It's not an industry that many people outside of finance know about. It's a $28 billion a year industry. The biggest players include Bloomberg, a private company and my former employer, Thomson Reuters, and Factset. The industry is dominated by a few, very large entities with a very large demand for a disruptive company to deliver a more intuitive, affordable product.”
Why it's so hard to unseat Bloomberg
“It's a market where the last major disruption happened in the 1990s when Quotron went out of business. You have two major players — Bloomberg and TR — with roughly 80 percent of the market. It's a duopoly to a certain extent.
Financial terminals have very high fixed costs which acts as a major barrier to entry for new competitors. There's a huge number of things you have to build before you get a single dollar of revenue from a customer. There's a whole back end system which needs to deal with huge amounts of data and news in ultra real time. We're kind of like a cable company in the sense that we have to license all this data on behalf of our customers.
It's a very daunting industry to enter. People have tried. Some have spent hundreds of millions of dollars, billions even, building new entrants.
But Bloomberg is going through its own 'Blackberry Moment'. Last year, 2016, was the first year (except 2009's financial crisis) since the founding of the company in the early 1980s that Bloomberg's terminal sales — their software licenses — declined by a couple of percent. That inflection point is similar to what happened with Blackberry in 2011. For a technology company, it shows that the market is willing and able to move away from legacy products.”

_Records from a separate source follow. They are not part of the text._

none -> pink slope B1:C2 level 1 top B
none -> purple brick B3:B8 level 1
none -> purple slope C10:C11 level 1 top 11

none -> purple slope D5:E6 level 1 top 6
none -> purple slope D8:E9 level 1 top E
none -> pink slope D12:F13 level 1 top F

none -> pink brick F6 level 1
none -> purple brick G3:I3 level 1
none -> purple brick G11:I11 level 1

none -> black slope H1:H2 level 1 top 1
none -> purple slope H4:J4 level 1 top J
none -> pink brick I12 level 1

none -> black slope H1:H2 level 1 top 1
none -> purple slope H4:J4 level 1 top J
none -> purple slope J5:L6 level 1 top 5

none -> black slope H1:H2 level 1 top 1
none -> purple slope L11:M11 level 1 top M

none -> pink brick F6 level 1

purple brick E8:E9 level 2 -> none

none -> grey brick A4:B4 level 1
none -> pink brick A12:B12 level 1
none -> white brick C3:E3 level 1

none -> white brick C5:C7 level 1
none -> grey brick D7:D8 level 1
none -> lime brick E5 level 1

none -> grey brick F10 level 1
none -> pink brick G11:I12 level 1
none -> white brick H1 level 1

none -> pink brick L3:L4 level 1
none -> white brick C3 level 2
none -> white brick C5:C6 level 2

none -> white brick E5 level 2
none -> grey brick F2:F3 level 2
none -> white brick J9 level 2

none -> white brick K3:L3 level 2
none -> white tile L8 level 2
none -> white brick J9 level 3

What wins over clients in a bakeoff
“The challenge with the financial data industry is that you can't compete solely on price. It's great being 10x less expensive, but you have to have a compelling reason for someone to use you for your job. Our customers aren't using us for entertainment — they're using us to do their jobs better. You have to have a better product and be significantly less expensive.
I always bring the analogy of NASA to SpaceX. NASA lifts a payload for $300 million. SpaceX tried to do it for just $30 million. But SpaceX also tried to land a rocket. That's what we're trying to do: be a more affordable product and much more intuitive product than incumbents.”